# Octoberfest Munich September 2010



## phredd26 (Jul 26, 2010)

Anyone going to the October Fest in Munich? We leave from Rosyth Scotland on Tuesday 7th September and going along Mossel for wineries then on to Fest. One stop then Trier. Any advice appreciated re booking or campsites.


----------



## StanDup (Sep 12, 2008)

We made a few enquiries a couple of years ago. The Munich Tourist Information Office were a good source of information.

You can see the opening ceremony, and sample the atmosphere across the city.......... but to get into a beer tent you probably need to pre-book. That might be tricky.

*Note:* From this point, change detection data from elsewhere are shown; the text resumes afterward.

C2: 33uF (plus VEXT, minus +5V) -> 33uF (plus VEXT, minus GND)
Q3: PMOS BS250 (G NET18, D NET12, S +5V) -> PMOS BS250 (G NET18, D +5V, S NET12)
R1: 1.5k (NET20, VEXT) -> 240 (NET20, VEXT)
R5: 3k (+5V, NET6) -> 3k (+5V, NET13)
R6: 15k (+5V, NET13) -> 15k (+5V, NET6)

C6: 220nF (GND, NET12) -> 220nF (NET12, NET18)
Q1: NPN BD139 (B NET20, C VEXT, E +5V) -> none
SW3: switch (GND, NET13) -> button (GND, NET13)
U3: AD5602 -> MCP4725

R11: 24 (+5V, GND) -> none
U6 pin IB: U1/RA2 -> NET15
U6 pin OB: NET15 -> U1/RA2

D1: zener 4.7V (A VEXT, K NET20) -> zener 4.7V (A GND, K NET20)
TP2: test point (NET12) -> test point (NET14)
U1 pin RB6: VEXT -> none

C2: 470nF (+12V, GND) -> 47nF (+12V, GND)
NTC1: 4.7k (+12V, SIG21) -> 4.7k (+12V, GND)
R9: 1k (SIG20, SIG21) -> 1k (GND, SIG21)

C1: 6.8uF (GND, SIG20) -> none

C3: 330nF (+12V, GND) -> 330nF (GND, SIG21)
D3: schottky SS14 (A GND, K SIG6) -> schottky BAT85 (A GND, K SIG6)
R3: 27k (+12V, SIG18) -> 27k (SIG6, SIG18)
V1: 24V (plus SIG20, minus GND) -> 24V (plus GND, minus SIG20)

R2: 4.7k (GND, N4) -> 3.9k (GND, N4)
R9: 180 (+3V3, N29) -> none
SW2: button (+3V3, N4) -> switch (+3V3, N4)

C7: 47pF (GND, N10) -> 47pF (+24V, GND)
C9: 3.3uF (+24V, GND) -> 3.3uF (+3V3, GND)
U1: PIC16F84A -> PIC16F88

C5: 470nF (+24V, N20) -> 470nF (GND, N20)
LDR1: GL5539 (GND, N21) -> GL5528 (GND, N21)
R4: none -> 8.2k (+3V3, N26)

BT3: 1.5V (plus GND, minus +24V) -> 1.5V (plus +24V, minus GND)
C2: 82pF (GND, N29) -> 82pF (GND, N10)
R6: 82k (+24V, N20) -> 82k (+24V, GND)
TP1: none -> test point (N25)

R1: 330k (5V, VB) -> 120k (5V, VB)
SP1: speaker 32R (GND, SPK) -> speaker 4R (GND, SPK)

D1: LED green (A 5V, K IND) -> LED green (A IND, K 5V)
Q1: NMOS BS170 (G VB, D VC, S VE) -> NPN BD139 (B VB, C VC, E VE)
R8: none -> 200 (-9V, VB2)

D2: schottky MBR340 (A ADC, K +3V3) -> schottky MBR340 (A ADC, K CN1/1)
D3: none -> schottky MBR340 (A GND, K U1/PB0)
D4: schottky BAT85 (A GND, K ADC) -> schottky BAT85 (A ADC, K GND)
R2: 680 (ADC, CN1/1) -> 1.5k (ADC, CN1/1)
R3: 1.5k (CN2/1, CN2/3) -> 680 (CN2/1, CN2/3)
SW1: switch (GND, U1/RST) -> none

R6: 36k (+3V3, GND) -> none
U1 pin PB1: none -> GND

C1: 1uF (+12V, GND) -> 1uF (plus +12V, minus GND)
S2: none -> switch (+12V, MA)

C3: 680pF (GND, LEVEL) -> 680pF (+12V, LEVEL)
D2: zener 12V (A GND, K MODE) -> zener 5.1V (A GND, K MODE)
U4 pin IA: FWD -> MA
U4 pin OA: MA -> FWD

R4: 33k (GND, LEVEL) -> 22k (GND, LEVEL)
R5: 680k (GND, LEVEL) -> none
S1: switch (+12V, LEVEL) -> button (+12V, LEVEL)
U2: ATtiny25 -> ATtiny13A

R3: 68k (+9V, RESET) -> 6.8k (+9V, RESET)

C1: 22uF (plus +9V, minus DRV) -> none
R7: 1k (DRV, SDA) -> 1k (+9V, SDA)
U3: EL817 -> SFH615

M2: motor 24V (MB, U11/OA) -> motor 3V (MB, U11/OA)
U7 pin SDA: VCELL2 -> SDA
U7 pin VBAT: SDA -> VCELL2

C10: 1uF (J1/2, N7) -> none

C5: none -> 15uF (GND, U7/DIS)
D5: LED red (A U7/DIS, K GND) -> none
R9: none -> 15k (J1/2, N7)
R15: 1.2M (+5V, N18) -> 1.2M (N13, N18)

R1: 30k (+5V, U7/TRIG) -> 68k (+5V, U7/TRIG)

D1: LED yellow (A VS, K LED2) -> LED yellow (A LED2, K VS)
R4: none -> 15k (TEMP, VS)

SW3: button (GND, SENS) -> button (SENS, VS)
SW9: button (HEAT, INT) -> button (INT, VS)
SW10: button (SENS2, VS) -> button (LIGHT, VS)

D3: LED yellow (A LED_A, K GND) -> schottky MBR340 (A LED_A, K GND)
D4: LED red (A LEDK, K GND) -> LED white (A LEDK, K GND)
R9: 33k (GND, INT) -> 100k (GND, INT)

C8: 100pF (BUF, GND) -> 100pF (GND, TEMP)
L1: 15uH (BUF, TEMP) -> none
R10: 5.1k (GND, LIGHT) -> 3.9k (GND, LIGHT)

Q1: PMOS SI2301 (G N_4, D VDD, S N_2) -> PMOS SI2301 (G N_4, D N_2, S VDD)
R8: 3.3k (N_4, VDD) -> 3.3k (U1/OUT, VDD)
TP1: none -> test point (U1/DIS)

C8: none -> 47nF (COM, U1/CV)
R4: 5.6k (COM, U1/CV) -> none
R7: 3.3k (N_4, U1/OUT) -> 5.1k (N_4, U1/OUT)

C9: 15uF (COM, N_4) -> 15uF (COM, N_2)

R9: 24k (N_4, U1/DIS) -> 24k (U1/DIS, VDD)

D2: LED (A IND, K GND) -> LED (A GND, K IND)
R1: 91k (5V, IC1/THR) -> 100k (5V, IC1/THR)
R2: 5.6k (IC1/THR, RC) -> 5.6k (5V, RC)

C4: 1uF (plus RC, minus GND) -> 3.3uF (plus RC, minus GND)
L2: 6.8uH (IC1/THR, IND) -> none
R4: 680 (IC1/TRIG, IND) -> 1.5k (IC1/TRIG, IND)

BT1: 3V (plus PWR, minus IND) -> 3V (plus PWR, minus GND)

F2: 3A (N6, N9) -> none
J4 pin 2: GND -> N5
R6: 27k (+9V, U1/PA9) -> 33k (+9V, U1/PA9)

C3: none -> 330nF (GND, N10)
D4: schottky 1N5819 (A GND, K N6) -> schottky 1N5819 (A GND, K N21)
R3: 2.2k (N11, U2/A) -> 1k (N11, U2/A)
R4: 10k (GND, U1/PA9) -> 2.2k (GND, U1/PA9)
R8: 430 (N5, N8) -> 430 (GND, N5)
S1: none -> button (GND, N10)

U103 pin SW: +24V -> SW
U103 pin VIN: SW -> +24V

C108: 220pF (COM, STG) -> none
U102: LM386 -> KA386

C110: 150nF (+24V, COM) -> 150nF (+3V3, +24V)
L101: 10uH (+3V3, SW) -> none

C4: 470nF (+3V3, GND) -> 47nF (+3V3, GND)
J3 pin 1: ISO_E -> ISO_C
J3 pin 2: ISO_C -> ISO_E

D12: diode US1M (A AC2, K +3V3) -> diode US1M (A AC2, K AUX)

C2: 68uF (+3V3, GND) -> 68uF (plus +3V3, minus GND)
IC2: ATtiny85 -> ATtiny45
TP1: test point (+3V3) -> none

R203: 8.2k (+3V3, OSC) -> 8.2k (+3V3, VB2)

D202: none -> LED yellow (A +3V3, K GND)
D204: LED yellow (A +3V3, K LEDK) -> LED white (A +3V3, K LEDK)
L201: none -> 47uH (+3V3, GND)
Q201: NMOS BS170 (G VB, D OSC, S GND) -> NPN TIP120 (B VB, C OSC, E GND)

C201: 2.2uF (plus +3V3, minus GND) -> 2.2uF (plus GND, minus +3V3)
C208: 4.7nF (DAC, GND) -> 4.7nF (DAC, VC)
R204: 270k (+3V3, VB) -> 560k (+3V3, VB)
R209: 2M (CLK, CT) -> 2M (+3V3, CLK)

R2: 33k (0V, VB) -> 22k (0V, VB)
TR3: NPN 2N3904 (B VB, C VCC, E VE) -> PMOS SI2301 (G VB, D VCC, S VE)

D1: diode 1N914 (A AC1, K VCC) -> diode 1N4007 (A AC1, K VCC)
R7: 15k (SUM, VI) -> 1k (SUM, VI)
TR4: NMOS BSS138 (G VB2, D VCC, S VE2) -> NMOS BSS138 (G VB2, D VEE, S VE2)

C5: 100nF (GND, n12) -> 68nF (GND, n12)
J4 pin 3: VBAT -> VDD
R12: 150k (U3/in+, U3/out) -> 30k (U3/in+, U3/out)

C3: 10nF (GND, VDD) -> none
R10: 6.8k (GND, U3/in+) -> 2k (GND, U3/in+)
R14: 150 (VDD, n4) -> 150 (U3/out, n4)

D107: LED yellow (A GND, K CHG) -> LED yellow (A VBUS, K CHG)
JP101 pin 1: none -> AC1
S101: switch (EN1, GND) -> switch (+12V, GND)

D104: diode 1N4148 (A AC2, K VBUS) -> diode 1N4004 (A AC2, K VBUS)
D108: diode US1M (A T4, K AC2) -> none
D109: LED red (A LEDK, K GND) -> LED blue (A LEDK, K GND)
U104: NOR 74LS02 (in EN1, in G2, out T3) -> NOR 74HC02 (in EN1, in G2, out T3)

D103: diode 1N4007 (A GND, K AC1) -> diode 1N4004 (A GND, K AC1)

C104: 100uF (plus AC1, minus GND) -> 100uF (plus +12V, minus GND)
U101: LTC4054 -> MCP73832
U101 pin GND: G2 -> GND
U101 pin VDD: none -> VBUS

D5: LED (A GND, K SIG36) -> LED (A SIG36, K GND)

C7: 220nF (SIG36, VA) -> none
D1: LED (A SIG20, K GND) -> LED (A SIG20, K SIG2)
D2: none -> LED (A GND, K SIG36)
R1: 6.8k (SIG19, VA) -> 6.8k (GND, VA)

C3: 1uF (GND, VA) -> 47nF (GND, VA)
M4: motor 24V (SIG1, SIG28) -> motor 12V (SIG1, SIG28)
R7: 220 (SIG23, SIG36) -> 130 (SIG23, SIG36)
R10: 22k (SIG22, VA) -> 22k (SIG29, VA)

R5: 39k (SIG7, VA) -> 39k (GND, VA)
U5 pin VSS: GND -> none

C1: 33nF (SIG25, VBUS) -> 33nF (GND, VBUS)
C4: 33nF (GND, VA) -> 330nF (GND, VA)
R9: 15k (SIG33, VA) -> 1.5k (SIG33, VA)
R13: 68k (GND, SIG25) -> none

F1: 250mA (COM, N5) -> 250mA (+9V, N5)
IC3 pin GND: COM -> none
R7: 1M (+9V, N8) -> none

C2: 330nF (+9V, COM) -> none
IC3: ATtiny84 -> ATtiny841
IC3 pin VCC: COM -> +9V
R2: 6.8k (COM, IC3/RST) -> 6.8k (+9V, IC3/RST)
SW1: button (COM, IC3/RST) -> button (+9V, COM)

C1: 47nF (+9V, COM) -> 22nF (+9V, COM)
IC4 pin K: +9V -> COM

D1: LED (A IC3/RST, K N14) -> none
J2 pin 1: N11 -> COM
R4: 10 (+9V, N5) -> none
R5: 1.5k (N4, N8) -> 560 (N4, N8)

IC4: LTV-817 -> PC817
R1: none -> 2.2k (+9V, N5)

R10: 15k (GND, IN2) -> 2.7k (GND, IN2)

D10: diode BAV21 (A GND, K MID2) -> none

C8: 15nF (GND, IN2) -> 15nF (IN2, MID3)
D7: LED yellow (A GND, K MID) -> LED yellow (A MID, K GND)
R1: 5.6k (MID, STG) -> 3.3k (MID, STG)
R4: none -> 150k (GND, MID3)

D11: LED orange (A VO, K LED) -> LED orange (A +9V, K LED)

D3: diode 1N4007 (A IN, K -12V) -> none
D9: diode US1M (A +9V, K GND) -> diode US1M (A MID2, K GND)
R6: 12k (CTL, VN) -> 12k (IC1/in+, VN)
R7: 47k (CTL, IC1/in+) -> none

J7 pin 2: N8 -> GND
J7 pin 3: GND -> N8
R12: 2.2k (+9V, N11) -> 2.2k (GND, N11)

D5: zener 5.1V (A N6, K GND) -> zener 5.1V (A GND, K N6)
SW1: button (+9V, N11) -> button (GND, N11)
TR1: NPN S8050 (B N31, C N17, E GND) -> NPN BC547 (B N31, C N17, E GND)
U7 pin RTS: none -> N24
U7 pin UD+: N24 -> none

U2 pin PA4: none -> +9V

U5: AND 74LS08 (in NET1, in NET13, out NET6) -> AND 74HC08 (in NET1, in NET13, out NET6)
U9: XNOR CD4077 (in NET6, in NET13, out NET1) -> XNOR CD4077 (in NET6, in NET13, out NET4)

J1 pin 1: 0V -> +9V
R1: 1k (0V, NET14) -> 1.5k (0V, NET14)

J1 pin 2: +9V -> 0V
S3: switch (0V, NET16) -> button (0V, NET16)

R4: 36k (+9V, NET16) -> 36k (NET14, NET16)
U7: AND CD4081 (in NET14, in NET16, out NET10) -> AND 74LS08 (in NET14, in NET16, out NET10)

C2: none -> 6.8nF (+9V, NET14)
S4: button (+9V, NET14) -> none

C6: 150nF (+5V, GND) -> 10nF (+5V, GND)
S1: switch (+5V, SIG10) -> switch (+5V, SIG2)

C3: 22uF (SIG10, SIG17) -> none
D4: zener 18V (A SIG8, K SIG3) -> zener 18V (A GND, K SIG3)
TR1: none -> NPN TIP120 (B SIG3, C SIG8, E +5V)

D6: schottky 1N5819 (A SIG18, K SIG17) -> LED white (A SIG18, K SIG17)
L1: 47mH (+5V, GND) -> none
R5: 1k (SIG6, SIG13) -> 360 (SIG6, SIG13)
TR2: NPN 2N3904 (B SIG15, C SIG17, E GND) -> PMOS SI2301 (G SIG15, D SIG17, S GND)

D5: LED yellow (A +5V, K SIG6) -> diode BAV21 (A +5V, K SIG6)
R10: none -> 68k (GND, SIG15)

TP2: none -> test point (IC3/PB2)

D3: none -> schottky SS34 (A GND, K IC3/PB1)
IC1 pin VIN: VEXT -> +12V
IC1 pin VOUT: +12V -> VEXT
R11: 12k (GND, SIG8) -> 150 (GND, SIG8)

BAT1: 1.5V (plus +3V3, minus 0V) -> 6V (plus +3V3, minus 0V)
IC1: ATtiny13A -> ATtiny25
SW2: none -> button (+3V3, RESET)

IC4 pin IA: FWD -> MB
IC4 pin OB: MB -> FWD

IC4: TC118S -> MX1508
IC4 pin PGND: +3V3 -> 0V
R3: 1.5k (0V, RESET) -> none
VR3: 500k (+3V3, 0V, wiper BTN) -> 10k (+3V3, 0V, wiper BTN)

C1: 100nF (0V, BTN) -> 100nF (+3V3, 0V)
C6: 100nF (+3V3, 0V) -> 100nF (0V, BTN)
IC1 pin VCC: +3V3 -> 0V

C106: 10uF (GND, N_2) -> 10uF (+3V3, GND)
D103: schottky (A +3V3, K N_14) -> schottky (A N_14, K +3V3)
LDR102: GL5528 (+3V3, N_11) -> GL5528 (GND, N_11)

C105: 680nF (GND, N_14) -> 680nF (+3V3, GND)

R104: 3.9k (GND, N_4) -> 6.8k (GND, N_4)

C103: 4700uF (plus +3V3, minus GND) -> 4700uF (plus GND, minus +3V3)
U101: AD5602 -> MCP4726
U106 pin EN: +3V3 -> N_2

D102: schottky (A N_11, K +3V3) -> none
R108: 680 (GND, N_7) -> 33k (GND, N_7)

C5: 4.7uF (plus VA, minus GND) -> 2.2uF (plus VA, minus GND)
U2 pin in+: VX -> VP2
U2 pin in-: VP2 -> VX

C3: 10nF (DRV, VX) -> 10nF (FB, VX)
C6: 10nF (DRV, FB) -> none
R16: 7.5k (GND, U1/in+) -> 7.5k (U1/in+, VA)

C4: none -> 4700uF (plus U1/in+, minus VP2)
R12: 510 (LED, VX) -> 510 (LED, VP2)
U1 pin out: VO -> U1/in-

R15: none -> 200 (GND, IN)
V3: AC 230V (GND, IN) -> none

Campsites are listed on page 3 of this.

We eventually managed to get to Munich after the 'fest' and stayed at Campsite Thalkirchen. A nice site, with a cycle/bus ride into town. They were dismantling the mini-city they had rigged on site in order to squeeze as many people on as possible.

Someone might correct me.... but I seem to remember something about Stellplatz being closed for the festival.

Barry


----------



## beerman (Sep 5, 2010)

Organising a rally to Erding next year at start of Oktoberfest. If you are interested contact simon marsh ([email protected])


----------



## gofer (Feb 8, 2010)

we went with simon last year and he is very good and knows a lot about the event well worth speaking to him


----------



## tonka (Apr 24, 2006)

We leave Monday 13th from the Midlands, Heading for Mossel area..
Never been before but it's been recommended as a nice place to visit, no plans, will just turn up and take it as it comes..
So may do our own "winefest"....


----------